National and regional criminal networks were therefore in place, ready
to capitalise on the conducive environment for criminal organisations
which the political transition of the early 1990s produced.
Unlike
the perceptions originating from popularised American models of the
‘Italian mafia’ groups, which presuppose a tightly knit, well-structured
and disciplined criminal organisation headed by ‘Mr Big’, South
Africa’s organised criminal organisations were generally characterised
by the absence of rigid structures and by their reliance on networks of
criminals to assist in achieving their objectives. South African crime
syndicates appear to opt for loose and shifting alliances or
associations with other criminal groups or individuals, rather than for
tightly knit organisations, which rely solely on their own resources, to
achieve their objectives. However, these were not matters with which
the police or criminologists occupied themselves in the 1980s.
Towards
the end of the 1980s, detectives were sounding warning signals about
organised criminal groups and about the growing impact which syndicates
were having on crime. Only in April 1991, were specific strategies
formulated for the first time to counter the activities of organised
criminal groups and did the words ‘organised crime’ become part of
official police parlance. Until then, the impact of organised criminal
groups, and their involvement in cross-border crime, had not been
considered as a significant contributory factor to the rising crime
rates in the country. No serious attention had been given to this issue
until then, mainly because policing priorities related to matters of
national security as identified by the securocrats of the government.
This,
perhaps, partly explains why very little research has been conducted in
South Africa into organised crime. Our understanding of the nature of
organised crime, how its structures have developed during the past two
decades and how the state responded, remains very limited. Initial
research has focused on the present realities of organised crime and on
the extent to which the state has the capacity to counter it.

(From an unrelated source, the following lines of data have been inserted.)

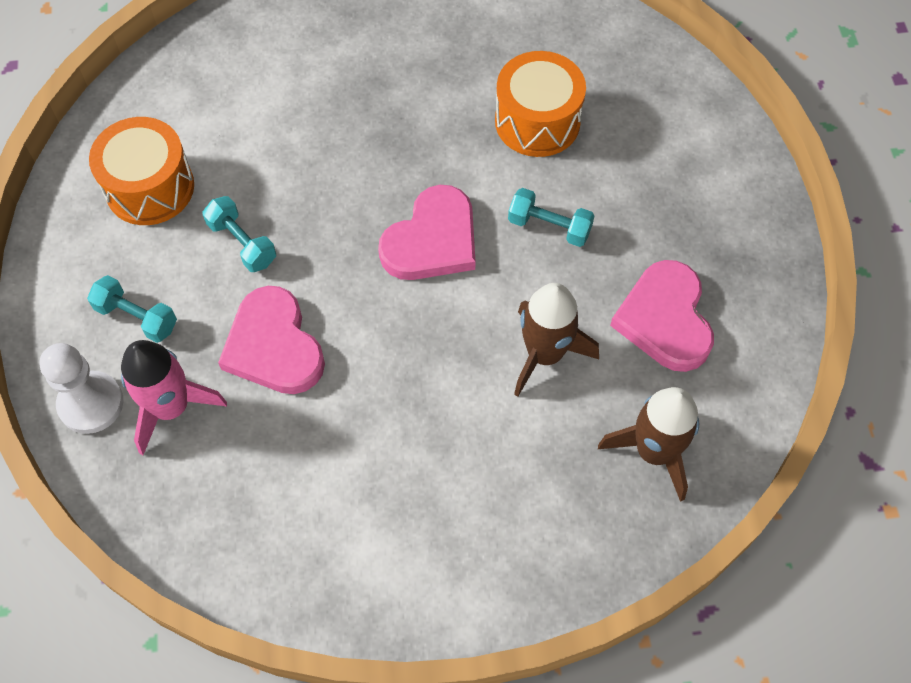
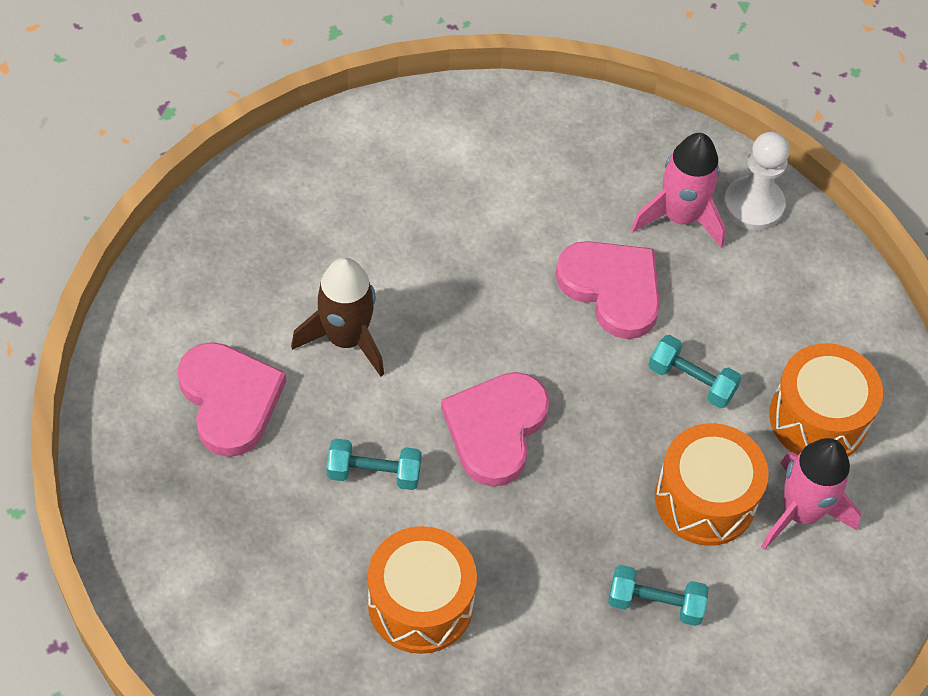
camera: 160 degrees right, 5 degrees down
(137, 317) = (755, 286): turquoise dumbbell -> turquoise dumbbell (655, 603)
(207, 120) = (800, 512): none -> pink rocket
(279, 146) = (705, 499): none -> orange drum
(654, 451) = (222, 274): brown rocket -> none

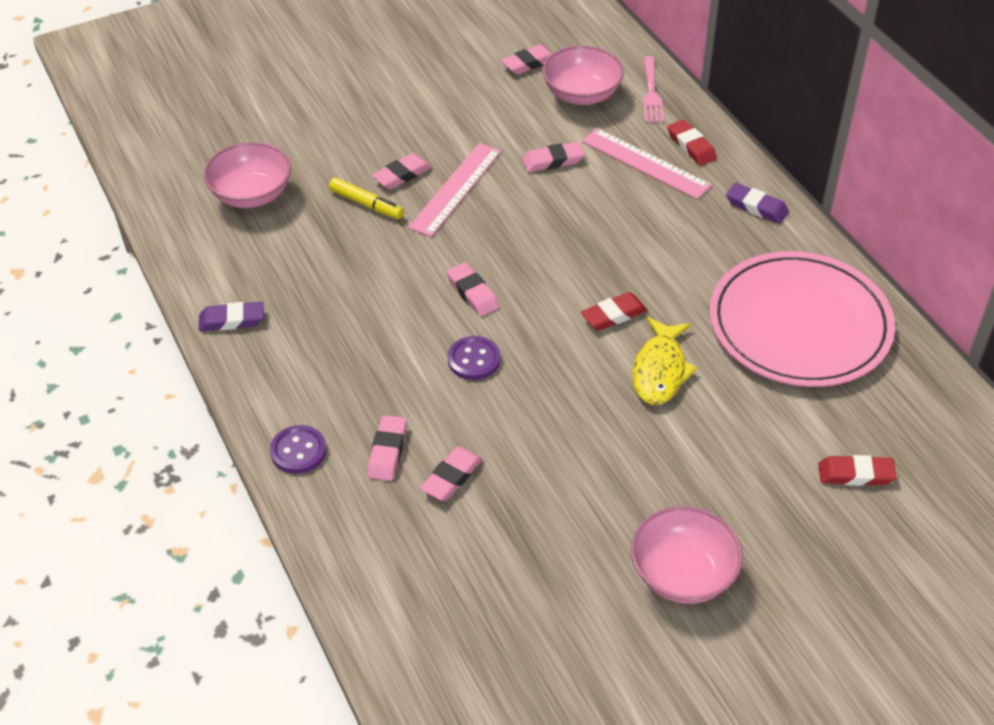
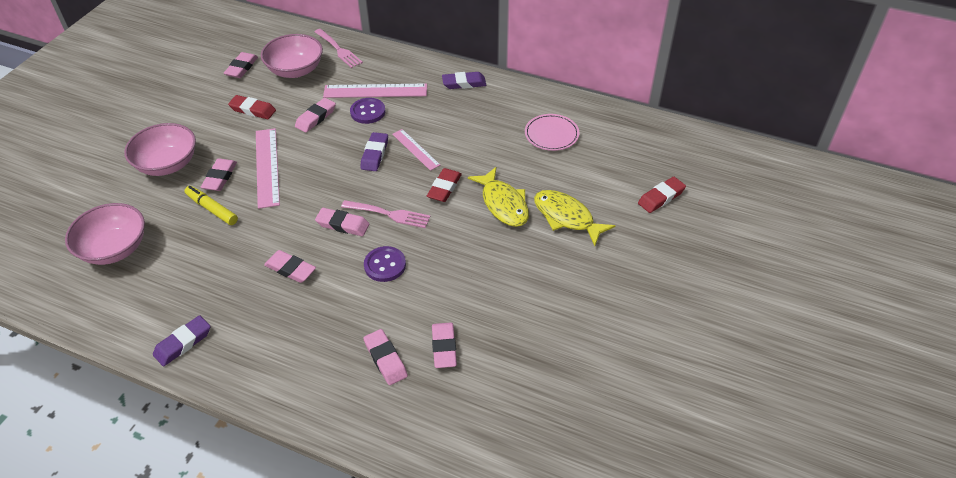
camera: 40 degrees left, 0 degrees up
(298, 451) = (322, 400): purple button -> purple button (368, 112)
(366, 204) = (212, 209): yellow marker -> yellow marker turned 135 degrees counterclockwise
(383, 308) = (290, 269): none -> pink eraser
(528, 309) = (389, 214): none -> pink fork
(575, 236) = (374, 154): none -> purple eraser
(625, 255) = (416, 149): none -> pink ruler
(683, 574) = (634, 312): pink bowl -> pink bowl (167, 164)
(691, 146) = (393, 68): red eraser -> red eraser (253, 110)
(716, 428) = (566, 217): none -> yellow fish
(799, 324) = (551, 134): pink plate -> pink plate, size x0.43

Factors which contributed to its rapid growth need to be identified and
examined. This monograph will briefly refer to some of the earlier
manifestations of criminal groupings in South Africa. It will assess the
development and impact of organised criminal groups since 1980 and
examine the state’s responses. By way of case studies, the structures of
typical syndicates involved in organised crime will be examined. An
attempt will therefore be made to develop a greater understanding of how
organised criminal groups in South Africa are structured, how they
operate and how they have changed or adapted in the new environment, if
at all.
This
monograph will be based mainly on primary research, with most of the
information emanating from police sources and official documents. The
fact that the names of the many police officers, who readily provided
the information, are not mentioned, may place a question mark over the
veracity of their version of developments for some readers. Most of the
police officers prefer not to have their names mentioned and their
preference has been respected. It needs to be stated, however, that from
the National Commissioner of the South African Police Service (SAPS)and
the Head of the Detective Service downwards, doors were opened and full
co-operation was readily provided.
This
will be the first in a series of monographs on organised crime in South
Africa which the Institute for Security Studies intends to publish
during the next three years. This first, more general volume, will
hopefully provide a basis for a better understanding of South African
organised criminal groups. No attempt will be made to examine the nature
and impact of internationally linked criminal groups active in South
Africa, such as the Nigerian drug syndicates, the Russian mafia, South
American drug cartels or Chinese triads. Future research will focus on
more specific aspects of organised crime, including its international
dimensions, perhaps culminating in proposals on how to counter the
activities of organised criminal groups more effectively.